When I got to my car and inspected the alloy at the tyre place the manager said that it’s been caused by kerbing the wheel and that their machine would not be able to cause that kind of damage. 

Now if you look at the pictures you can clearly see a continuous pattern, circular dent, space, circular dent, space, circular dent space etc. This is around 1/4 of the alloy and there is no way such a perfect design can be caused by kerbing.

Does anyone know if this has definitely been caused by the machine used?

Also where do I legally stand? As I did not purchase the tyre from them (as they do not stock it), I just got them to replace the tyre and which they charged me £15 for.


----------



## s.bailey (Mar 2, 2012)

To be fair, I'd say you're right, that or you've managed to find the smoothest ball bearing lined curb in all the world!!!
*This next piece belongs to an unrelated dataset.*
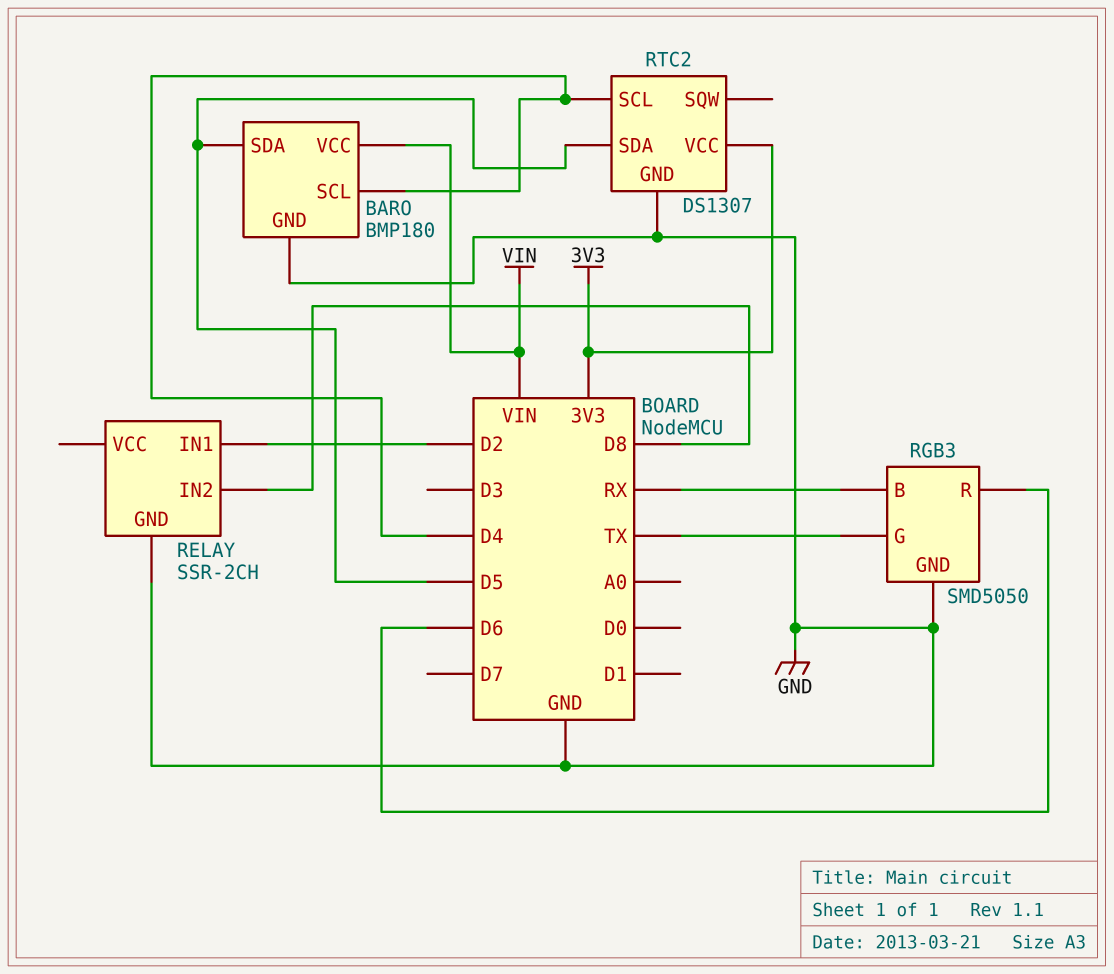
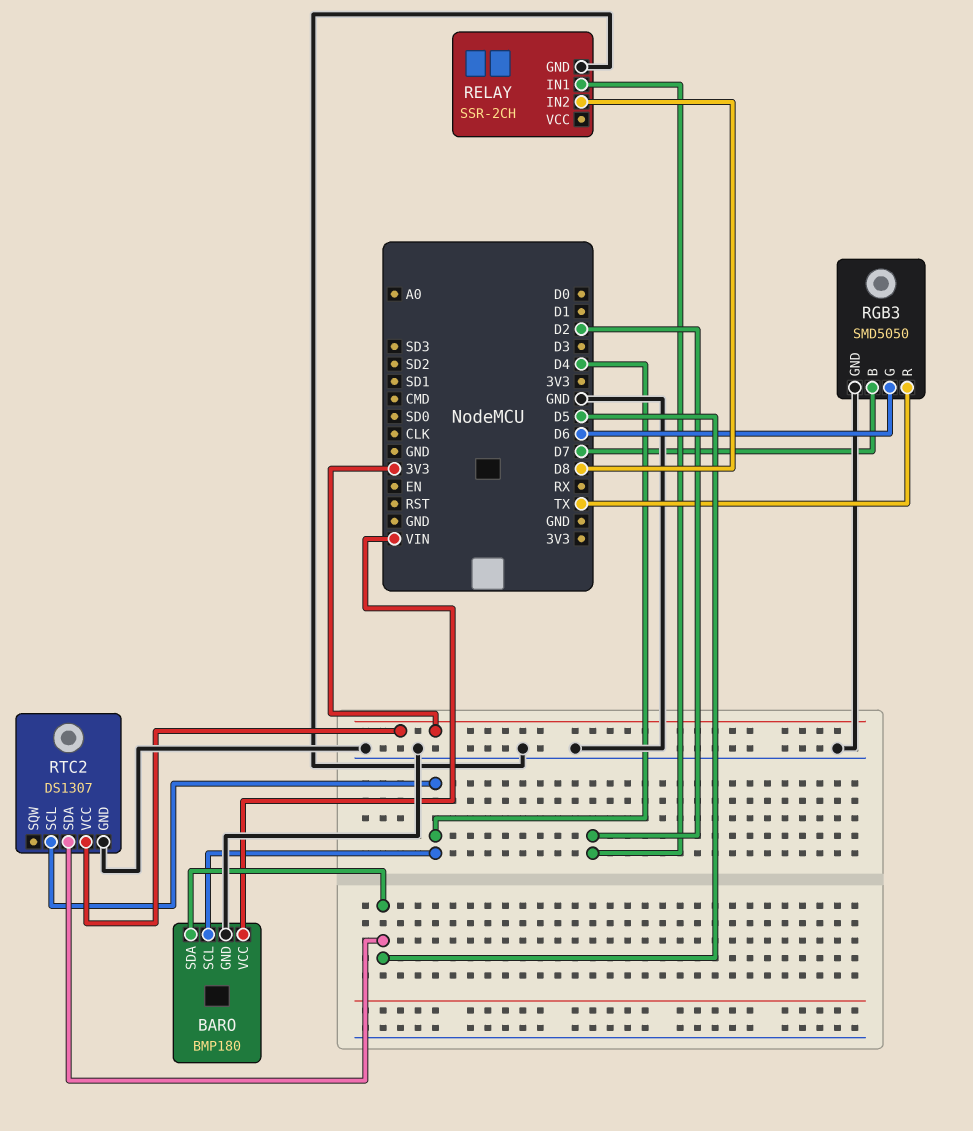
RGB3 pin B: RX -> D7
RGB3 pin G: TX -> D6
RGB3 pin R: D6 -> TX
As to where you stand, I'm afraid IMO you don't really have a case, your word against them, learn from it and don't go back there again.

Obviously not what you want to hear but I can't imagine you're going to get anywhere!


----------



## v11nce (Jul 9, 2012)

The annoying thing is, prior to getting the tyre changed I contemplated taking a picture, but never did. Hindsight is a wonderful thing.

It’s such a large amount of damage that I won’t be able to live with it and will have to fork out to get the alloy repaired.


----------



## Lemongrab (Jul 27, 2009)

Jesus, that really looks like the tire fitter had stumps instead of hands.


----------



## ITHAQVA (Feb 20, 2011)

Do what I do mate, when you have your tyres replaced stand over them & make if very bloody plain, you dont want to damage my wheels do you mate :devil::devil:

Good job done & i give em a £5 as a thankyou for not making me mad :thumb:


----------



## SKY (Sep 25, 2011)

Its them tires they are a ****ing nightmare! 
Bridgestone 30 or 35 height dimension as well as being run flat - Michellin won't make them as they are nye on impossible to change.

When I had the same wheels on my 335d (2007) I had a special tyre fitter who worked for ATS. He made some special tools to aid him which was a string of large beads used inside the rim once the seal was broken.


----------



## Kerr (Mar 27, 2012)

I had to have my 19" BMW rims refurbished after a tyre fitter done the same. 

30/35 profile tyres are hard enough to fit. Runflats 10 times worse as they are rigid. 

No doubt the tyre fitter done that. You couldn't possibly hit a kerb like that and the marks appear to be a juddering affect. 

You should have looked before you left, but fresh marks should be obviously fresh. 

Take it back and see what they say.


----------



## -Simon- (Oct 29, 2010)

A real bummer, but as above I think you'll have to chalk it up to experience....


----------



## packard (Jun 8, 2009)

I always stand over and watch, chat with them and even make light comment e.g. Look at that mark, that took hours to get clean etc so they know you know the rims 100%..

Feeling your pain


----------



## G.P (Dec 13, 2011)

SKY said:


> Bridgestone 30 or 35 height dimension as well as being run flat - Michellin won't make them as they are nye on impossible to change.


Michelin do make them, but they are not keen as they like to produce comfort tyre's.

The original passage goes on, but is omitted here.